Problem requirements> Output each entry in full so that the result matches the data exactly.

Saved data entries

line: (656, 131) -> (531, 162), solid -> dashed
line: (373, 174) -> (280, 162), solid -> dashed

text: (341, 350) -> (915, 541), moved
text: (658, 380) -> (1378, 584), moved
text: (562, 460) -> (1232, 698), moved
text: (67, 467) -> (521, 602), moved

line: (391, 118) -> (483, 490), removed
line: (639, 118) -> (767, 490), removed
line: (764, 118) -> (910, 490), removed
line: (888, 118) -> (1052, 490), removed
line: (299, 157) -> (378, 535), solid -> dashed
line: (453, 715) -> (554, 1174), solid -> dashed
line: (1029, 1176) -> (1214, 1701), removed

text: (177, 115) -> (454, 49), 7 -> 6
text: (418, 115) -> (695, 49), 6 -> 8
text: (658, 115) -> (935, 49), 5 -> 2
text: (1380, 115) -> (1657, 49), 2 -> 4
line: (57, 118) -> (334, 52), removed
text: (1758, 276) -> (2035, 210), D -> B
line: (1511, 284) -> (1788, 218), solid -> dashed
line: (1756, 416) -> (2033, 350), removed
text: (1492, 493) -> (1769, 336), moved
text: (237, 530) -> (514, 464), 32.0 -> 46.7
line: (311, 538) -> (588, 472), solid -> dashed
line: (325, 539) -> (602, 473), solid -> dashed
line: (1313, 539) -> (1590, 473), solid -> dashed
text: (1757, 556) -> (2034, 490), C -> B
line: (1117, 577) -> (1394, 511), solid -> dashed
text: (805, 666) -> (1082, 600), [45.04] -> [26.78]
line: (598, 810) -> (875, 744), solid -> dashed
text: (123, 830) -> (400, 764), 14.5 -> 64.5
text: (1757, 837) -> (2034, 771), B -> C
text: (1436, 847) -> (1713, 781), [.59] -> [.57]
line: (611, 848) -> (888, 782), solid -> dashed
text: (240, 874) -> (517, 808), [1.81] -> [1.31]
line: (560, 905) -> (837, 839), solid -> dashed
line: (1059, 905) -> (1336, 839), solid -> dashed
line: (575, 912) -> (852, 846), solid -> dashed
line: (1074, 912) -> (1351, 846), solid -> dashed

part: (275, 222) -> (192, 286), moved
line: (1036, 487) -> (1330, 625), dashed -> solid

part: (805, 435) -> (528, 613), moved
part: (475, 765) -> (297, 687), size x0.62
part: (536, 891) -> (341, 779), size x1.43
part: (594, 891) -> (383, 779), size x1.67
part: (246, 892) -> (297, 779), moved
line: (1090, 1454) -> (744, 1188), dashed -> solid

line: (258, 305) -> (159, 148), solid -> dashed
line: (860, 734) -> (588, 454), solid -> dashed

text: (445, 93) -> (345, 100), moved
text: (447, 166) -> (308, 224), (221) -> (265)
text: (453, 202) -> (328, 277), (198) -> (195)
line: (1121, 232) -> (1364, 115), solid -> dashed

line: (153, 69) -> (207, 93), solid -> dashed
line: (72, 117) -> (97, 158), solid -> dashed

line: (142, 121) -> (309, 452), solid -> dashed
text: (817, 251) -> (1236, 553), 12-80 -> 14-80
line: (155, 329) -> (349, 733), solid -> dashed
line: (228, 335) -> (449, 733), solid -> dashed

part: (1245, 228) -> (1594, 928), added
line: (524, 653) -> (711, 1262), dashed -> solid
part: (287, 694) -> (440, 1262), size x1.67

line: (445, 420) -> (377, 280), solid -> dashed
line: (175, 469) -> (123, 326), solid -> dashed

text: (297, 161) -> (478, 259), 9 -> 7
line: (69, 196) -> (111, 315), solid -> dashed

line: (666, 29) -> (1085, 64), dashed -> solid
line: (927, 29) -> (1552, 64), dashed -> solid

Answer>
line: (656, 131) -> (531, 162), solid -> dashed
line: (373, 174) -> (280, 162), solid -> dashed

text: (341, 350) -> (915, 541), moved
text: (658, 380) -> (1378, 584), moved
text: (562, 460) -> (1232, 698), moved
text: (67, 467) -> (521, 602), moved

line: (391, 118) -> (483, 490), removed
line: (639, 118) -> (767, 490), removed
line: (764, 118) -> (910, 490), removed
line: (888, 118) -> (1052, 490), removed
line: (299, 157) -> (378, 535), solid -> dashed
line: (453, 715) -> (554, 1174), solid -> dashed
line: (1029, 1176) -> (1214, 1701), removed

text: (177, 115) -> (454, 49), 7 -> 6
text: (418, 115) -> (695, 49), 6 -> 8
text: (658, 115) -> (935, 49), 5 -> 2
text: (1380, 115) -> (1657, 49), 2 -> 4
line: (57, 118) -> (334, 52), removed
text: (1758, 276) -> (2035, 210), D -> B
line: (1511, 284) -> (1788, 218), solid -> dashed
line: (1756, 416) -> (2033, 350), removed
text: (1492, 493) -> (1769, 336), moved
text: (237, 530) -> (514, 464), 32.0 -> 46.7
line: (311, 538) -> (588, 472), solid -> dashed
line: (325, 539) -> (602, 473), solid -> dashed
line: (1313, 539) -> (1590, 473), solid -> dashed
text: (1757, 556) -> (2034, 490), C -> B
line: (1117, 577) -> (1394, 511), solid -> dashed
text: (805, 666) -> (1082, 600), [45.04] -> [26.78]
line: (598, 810) -> (875, 744), solid -> dashed
text: (123, 830) -> (400, 764), 14.5 -> 64.5
text: (1757, 837) -> (2034, 771), B -> C
text: (1436, 847) -> (1713, 781), [.59] -> [.57]
line: (611, 848) -> (888, 782), solid -> dashed
text: (240, 874) -> (517, 808), [1.81] -> [1.31]
line: (560, 905) -> (837, 839), solid -> dashed
line: (1059, 905) -> (1336, 839), solid -> dashed
line: (575, 912) -> (852, 846), solid -> dashed
line: (1074, 912) -> (1351, 846), solid -> dashed

part: (275, 222) -> (192, 286), moved
line: (1036, 487) -> (1330, 625), dashed -> solid

part: (805, 435) -> (528, 613), moved
part: (475, 765) -> (297, 687), size x0.62
part: (536, 891) -> (341, 779), size x1.43
part: (594, 891) -> (383, 779), size x1.67
part: (246, 892) -> (297, 779), moved
line: (1090, 1454) -> (744, 1188), dashed -> solid

line: (258, 305) -> (159, 148), solid -> dashed
line: (860, 734) -> (588, 454), solid -> dashed

text: (445, 93) -> (345, 100), moved
text: (447, 166) -> (308, 224), (221) -> (265)
text: (453, 202) -> (328, 277), (198) -> (195)
line: (1121, 232) -> (1364, 115), solid -> dashed

line: (153, 69) -> (207, 93), solid -> dashed
line: (72, 117) -> (97, 158), solid -> dashed

line: (142, 121) -> (309, 452), solid -> dashed
text: (817, 251) -> (1236, 553), 12-80 -> 14-80
line: (155, 329) -> (349, 733), solid -> dashed
line: (228, 335) -> (449, 733), solid -> dashed

part: (1245, 228) -> (1594, 928), added
line: (524, 653) -> (711, 1262), dashed -> solid
part: (287, 694) -> (440, 1262), size x1.67

line: (445, 420) -> (377, 280), solid -> dashed
line: (175, 469) -> (123, 326), solid -> dashed

text: (297, 161) -> (478, 259), 9 -> 7
line: (69, 196) -> (111, 315), solid -> dashed

line: (666, 29) -> (1085, 64), dashed -> solid
line: (927, 29) -> (1552, 64), dashed -> solid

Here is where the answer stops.